Mortal Kombat - Komplete Editionのレビュー
コンプリート版はシリーズの博物館として巡回できる。忍者たちに往年のドット姿を着せ直すクラシック衣装、当時のままに再現されたレトロなフェイタリティ、原画のギャラリー、そして刃の手袋を光らせるフレディ・クルーガーら異色の客人。大会である以上にポップの遺産なのだ。
歴史ある闘技場は音の記憶と共に帰還する。ザ・ピットには1992年の主題の面影が、生ける森には呻きが、砂漠には蛇行する弦が戻り、いずれも往年の動機を失わぬまま現代の音色で再編曲される。ステージを聴き分けることが古参の遊びになる。
ストーリーモードは人物ごとの章で進む。区切りごとに操作するファイターが替わり、大会は十余りの視点を継いで語られる群像劇となる。同盟も裏切りも複数の目で目撃される。対戦格闘では異例の連載小説的構成が、各人に見せ場を与え、キャラ一覧を配役表へ変えた。
追加格闘家とそのコンテンツをすべて収めたこの完全版は、コンボとゲージ、そして強烈なX線技を軸とした切れ味鋭い2D対戦を仕上げている。間合いと連係を極める手応えは、いまも指先に心地よい。参戦キャラがさらに充実し、その奥深さがまるで色褪せていないリブート作の、もっとも完成されたかたちを提供する。

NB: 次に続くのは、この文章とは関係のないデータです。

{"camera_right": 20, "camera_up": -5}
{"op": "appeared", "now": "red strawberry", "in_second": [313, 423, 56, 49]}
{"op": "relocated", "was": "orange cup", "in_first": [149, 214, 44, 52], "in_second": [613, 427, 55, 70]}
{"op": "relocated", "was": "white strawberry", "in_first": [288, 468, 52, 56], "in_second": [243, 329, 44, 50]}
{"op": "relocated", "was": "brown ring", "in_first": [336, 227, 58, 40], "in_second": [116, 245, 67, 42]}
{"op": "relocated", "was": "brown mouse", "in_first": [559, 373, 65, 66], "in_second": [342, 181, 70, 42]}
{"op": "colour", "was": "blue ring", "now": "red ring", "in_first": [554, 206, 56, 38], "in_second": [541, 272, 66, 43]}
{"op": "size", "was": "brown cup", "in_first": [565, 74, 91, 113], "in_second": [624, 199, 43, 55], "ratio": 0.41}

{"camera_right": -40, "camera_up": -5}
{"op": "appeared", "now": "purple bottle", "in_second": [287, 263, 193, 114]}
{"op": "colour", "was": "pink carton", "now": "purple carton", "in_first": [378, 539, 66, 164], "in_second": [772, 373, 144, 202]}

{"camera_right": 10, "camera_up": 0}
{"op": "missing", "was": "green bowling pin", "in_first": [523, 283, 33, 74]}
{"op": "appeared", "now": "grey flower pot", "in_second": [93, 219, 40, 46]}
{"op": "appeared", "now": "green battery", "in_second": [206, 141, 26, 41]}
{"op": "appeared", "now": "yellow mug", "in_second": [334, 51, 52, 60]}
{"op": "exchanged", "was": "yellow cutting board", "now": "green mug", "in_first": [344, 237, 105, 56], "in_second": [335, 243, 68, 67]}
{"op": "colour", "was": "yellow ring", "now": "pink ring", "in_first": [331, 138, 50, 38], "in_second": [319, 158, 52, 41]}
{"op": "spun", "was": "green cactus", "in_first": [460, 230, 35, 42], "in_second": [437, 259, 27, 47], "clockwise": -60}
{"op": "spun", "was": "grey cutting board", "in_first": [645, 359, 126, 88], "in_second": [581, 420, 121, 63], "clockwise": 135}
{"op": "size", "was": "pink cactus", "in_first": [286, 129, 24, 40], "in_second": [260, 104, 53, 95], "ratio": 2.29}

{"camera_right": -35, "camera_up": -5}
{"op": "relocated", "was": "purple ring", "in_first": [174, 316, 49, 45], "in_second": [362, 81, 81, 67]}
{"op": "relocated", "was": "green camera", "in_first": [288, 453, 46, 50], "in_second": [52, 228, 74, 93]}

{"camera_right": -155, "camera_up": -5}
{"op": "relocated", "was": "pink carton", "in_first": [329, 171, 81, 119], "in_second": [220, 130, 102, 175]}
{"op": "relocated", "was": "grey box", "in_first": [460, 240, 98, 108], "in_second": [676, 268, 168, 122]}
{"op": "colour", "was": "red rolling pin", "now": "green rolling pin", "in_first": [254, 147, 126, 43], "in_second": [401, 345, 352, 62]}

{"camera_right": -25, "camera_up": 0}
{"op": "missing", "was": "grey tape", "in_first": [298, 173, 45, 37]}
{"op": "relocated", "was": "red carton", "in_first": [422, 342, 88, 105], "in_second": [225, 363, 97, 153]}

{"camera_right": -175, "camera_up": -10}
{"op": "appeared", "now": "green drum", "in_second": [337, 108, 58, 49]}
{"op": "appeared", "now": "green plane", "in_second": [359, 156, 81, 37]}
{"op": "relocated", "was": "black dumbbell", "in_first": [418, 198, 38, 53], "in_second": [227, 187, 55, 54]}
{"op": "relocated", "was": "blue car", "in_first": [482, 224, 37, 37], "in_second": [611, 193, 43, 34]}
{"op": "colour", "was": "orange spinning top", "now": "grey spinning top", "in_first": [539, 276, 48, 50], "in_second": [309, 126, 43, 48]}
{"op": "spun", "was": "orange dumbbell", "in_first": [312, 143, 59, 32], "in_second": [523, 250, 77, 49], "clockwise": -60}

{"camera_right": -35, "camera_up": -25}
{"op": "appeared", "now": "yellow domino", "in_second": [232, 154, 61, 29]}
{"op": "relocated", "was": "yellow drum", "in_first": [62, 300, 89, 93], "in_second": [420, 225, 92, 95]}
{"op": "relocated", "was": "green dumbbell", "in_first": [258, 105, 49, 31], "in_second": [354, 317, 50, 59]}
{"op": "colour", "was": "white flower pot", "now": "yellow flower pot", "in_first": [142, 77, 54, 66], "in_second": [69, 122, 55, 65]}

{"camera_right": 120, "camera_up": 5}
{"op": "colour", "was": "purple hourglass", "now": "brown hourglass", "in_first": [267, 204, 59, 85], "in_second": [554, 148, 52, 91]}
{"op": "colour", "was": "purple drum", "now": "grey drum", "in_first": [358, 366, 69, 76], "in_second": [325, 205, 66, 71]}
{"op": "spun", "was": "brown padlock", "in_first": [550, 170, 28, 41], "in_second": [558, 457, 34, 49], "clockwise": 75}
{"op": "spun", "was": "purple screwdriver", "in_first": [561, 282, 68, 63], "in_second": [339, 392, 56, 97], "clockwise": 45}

格闘ゲームで最も血みどろなシリーズの原点回帰——荒々しいコンボ、作り直された残虐なフェイタリティ、開き直った暴力の演出。切れ味鋭い操作が手順の記憶に報い、派手なとどめのたびに後ろめたい満足が湧く。モードに富み気前がよく、対戦のために作られた、自らのDNAと鮮やかに再びつながったカルト対戦だ。